[コラム]ものづくりの視点

vol.60引張り政策と押上げ政策
山岸國耿

 最近、新聞などに国が策定した「新成長戦略」に関連した記事がよく掲載されています。今朝も経済団体の幹部が、「この施策を前倒しで早く実施してほしい。」と政府に対して要望したなどの記事が載っていました。国が、環境・エネルギーや医療・介護などの7つの戦略分野を集中して支援し、世界有数の産業に育てようとする政策です。
 長野県でも、長野県における科学技術の創出と今後の振興施策について「長野県科学技術産業振興指針」として策定し、いろいろな事業を実施しています。
 このような、行政機関が将来の産業の振興方向を示し、国家的見地から産業を先導・引張っていく政策のことを、"引張り政策(プルポリシー)"と言っています。
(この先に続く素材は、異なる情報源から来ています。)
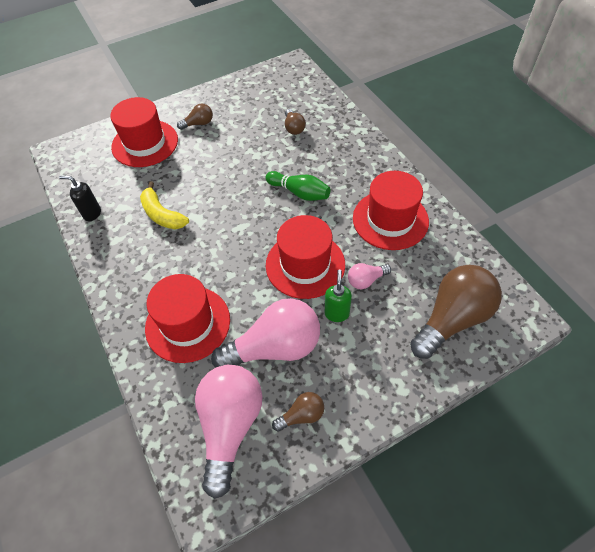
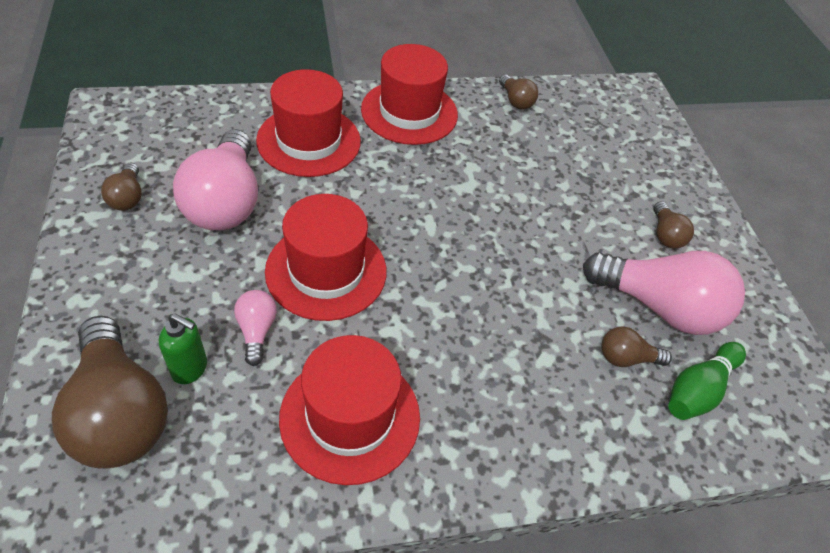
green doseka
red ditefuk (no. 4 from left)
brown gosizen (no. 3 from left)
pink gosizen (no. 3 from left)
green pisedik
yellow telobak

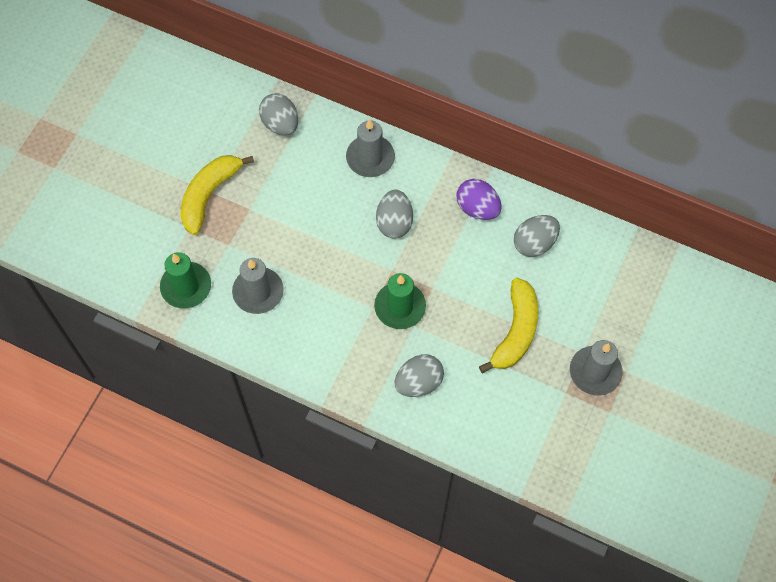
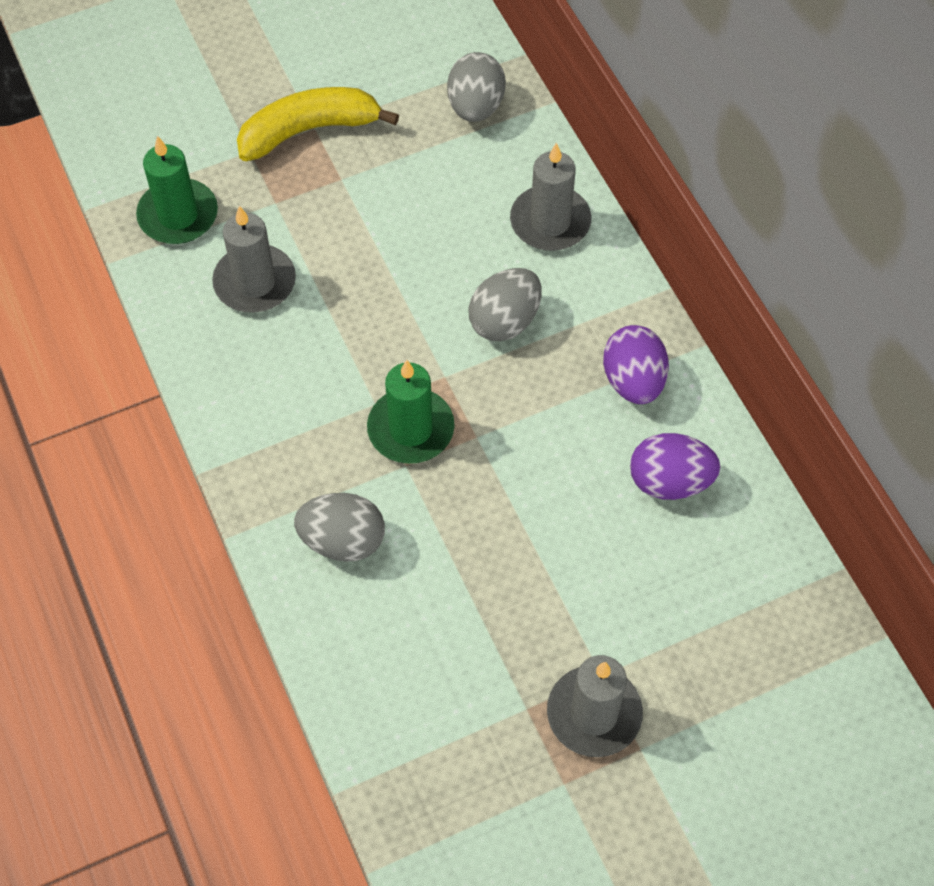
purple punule (no. 2 from left)
yellow telobak (no. 2 from left in the first image)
 一方、経済環境が極度に悪化した時など、資金繰りに苦しむ中小企業等の借入金について、国がその返済を保証する特別保証制度や、大型店等の出店によって経営の悪化が予想される商店街を支援するため、大型店の出店を規制する大店法・・・などによって、中小企業等を救済、支援しています。
 このような、行政機関が弱い立場の企業を支え、押上げる政策のことを"押上げ政策(プッシュポリシー)"と称しています。

 このような各種政策は、経済対策として大変重要ですが、一面次のような問題点も指摘されています。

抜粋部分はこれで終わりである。